De Wikisource, la biblioteca libre.

León
(1919)
de Rubén Darío

Del libro El viaje a Nicaragua, de un viaje que hizo el poeta en 1907-1908.

León, con sus torres, con sus campanas, con sus tradiciones; León, ciudad noble y universitaria, ha estado siempre en mi memoria, fija y eficaz: desde el olor de las hierbas chafadas en mis paseos de muchacho; desde la visión del papayo que empolla al aire libre sus huevos de ámbar y de oro; desde los pompones del aromo que una vez en Palma de Mallorca me trajeron reminiscencias infantiles; desde los ecos de las olas que en el maravilloso Mediterráneo repetían voces del Playón o rumores de Poneloya, siempre tuve, en tierra o en mar, la idea de la Patria; y ya fuese en la áspera África, o en la divina Nápoles, o en París ilustre, se levantó siempre de mí un pensamiento o un suspiro hacia la vieja catedral, hacia la vieja ciudad, hacia mis viejos amigos; y es un hecho que casi fisiológicamente se explicaría de cómo en el fondo de mi cerebro resonaba el son de las viejas torres y se escuchaba el acento de las antiguas palabras.

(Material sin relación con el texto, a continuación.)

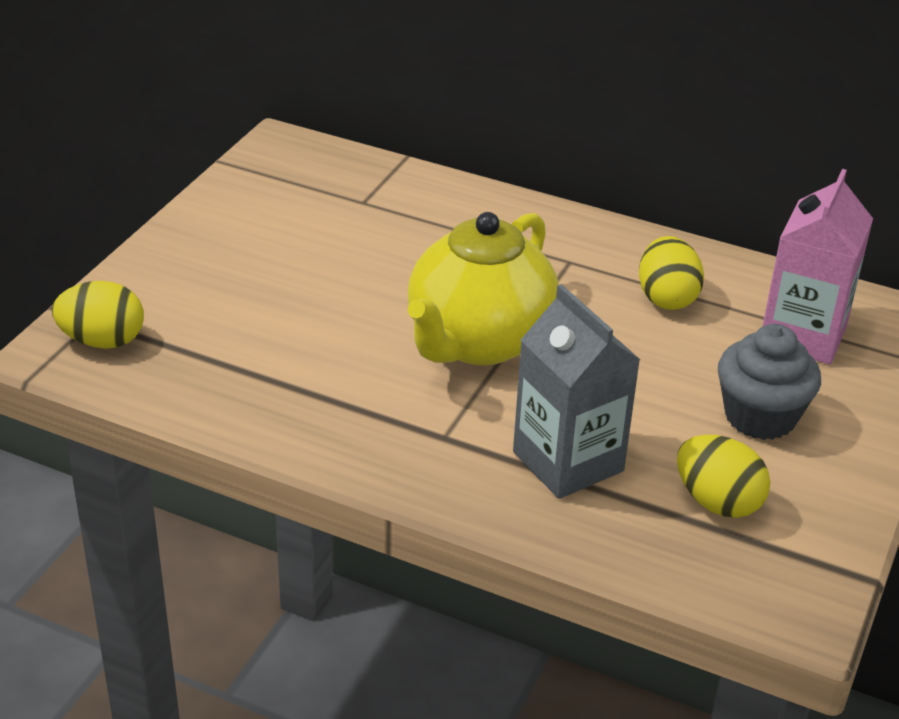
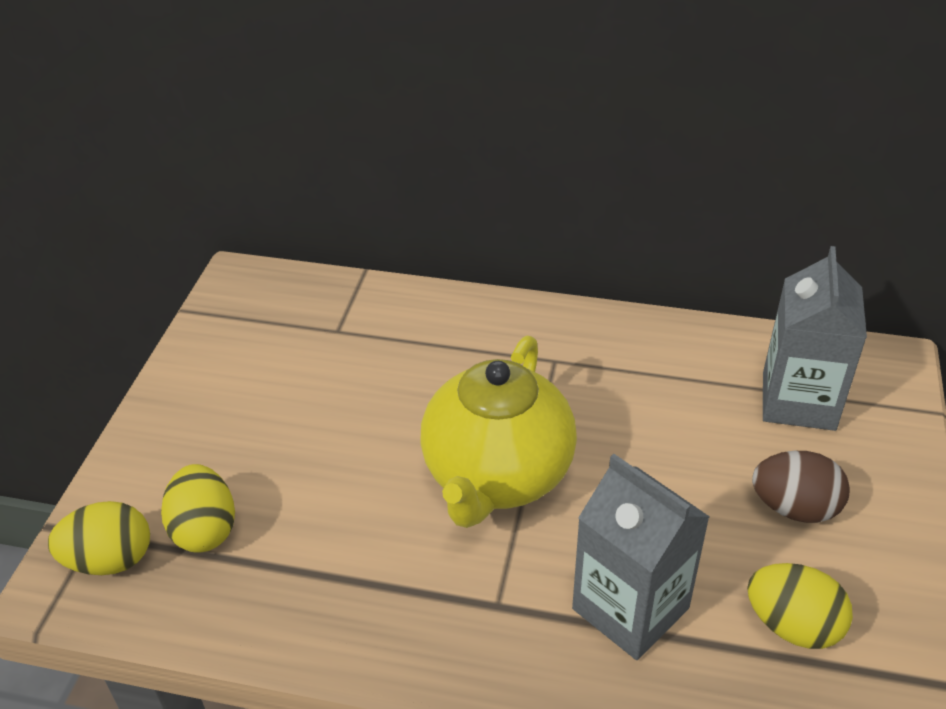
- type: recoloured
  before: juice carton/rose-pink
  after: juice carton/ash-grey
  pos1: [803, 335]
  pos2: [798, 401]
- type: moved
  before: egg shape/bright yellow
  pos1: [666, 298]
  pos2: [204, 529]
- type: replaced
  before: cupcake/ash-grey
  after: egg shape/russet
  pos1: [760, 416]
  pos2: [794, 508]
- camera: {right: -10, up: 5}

La antigua ciudad de León había sido fundada en las cercanías del lago de Managua, no lejos del imponente y viejo Momotombo....

En 1610 la ciudad... fue casi destruida por una erupción del volcán... Su señoría ilustrísima consiguió con sus palabras que los leoneses se pusiesen temerosos y todas las gentes abandonaran el lugar, dirigidas por el alférez mayor, «que portaba el real estandarte», dice Gámez. Al oeste del punto abandonado, a nueve leguas de distancia, en extensa y hermosa planicie, fueron ordenadas las nuevas construcciones. Así nació la actual León. Es ella la ciudad de mis días juveniles, y por un fenómeno natural y muy explicable, es ella el escenario de muchos de mis sueños gratos, o pesadillas, después de tantos años de ausencia en ciudades de países tan diversos. Esta vez no he estado cerca del Momotombo; mas es para mí imborrable el aspecto del soberbio cono que se eleva a las orillas del lago; a su lado, el Momotombito, formando isla y cubierto de vegetación. Todo ello era objeto de mis contemplaciones en antiguas travesías en los vaporcitos que iban del puerto de Momotombo a Managua, la capital de la República.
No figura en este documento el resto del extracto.